Abstract
Hyperparameter optimization is a crucial task in numerous applications of numerical modelling techniques. Methods as diverse as classical simulations and the great variety of machine learning techniques used nowadays, require an appropriate choice of their hyperparameters (HPs). While for classical simulations, calibration to measured data by numerical optimization techniques has a long tradition, the HPs of neural networks are often chosen by a mixture of grid search, random search and manual tuning.

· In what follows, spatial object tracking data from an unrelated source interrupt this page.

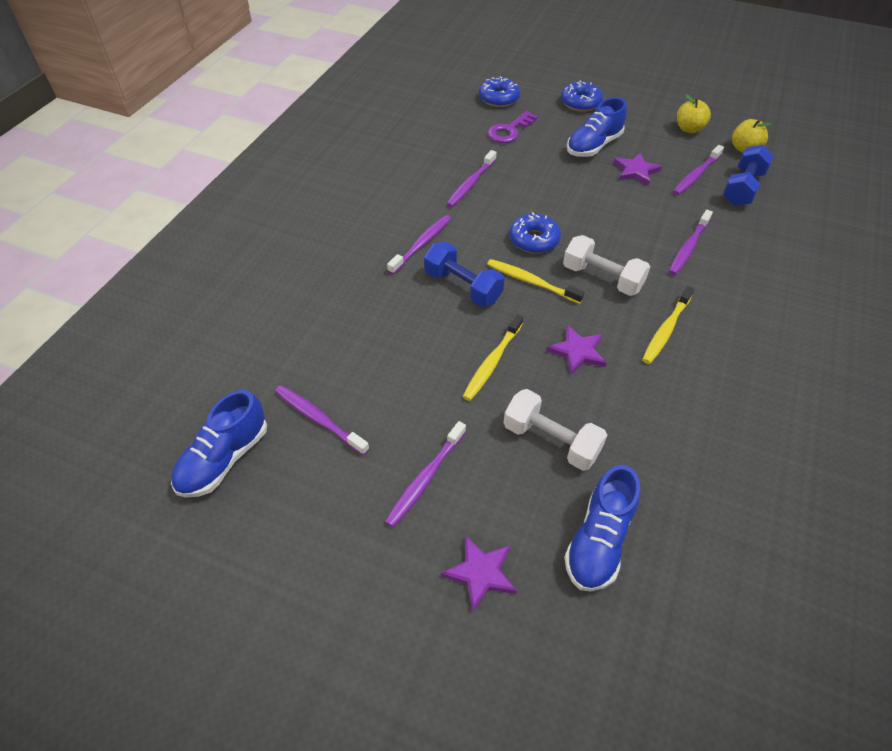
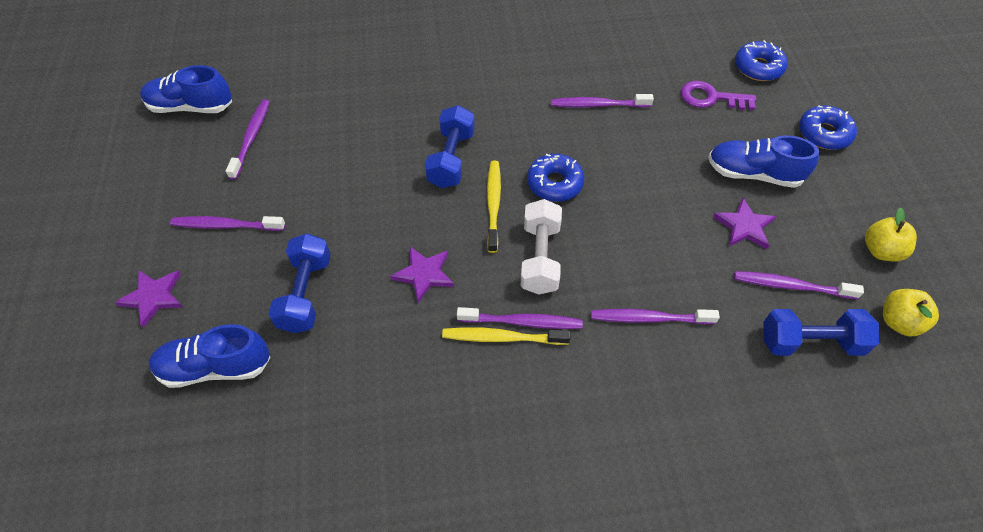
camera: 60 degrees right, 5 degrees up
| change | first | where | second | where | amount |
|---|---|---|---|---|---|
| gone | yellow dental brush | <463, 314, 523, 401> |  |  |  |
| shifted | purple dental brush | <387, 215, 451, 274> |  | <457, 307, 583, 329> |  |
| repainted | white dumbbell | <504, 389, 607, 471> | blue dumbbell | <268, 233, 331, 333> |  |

In the present study the expert tool “OmniOpt” is introduced, which allows to optimize the HPs of a wide range of problems, ranging from classical simulations to different kinds of neural networks. Thereby, the emphasis is on versatility and flexibility for the user in terms of the applications and the choice of its HPs to be optimized. Moreover, the optimization procedure – which is usually a very time-consuming task – should be performed in a highly parallel way on the HPC system Taurus at TU Dresden. To this end, a Bayesian stochastic optimization algorithm (TPE) has been implemented on the Taurus system and connected to a user-friendly graphical user interface (GUI). In addition to the automatic optimization service, there is a variety of tools for analyzing and graphically displaying the results of the optimization.
The application of OmniOpt to a practical problem from material science is presented as an example.
This work was supported by the German Federal Ministry of Education and Research (BMBF, 01/S18026A-F) by funding the competence center for Big Data and AI “ScaDS.AI Dresden/Leipzig”.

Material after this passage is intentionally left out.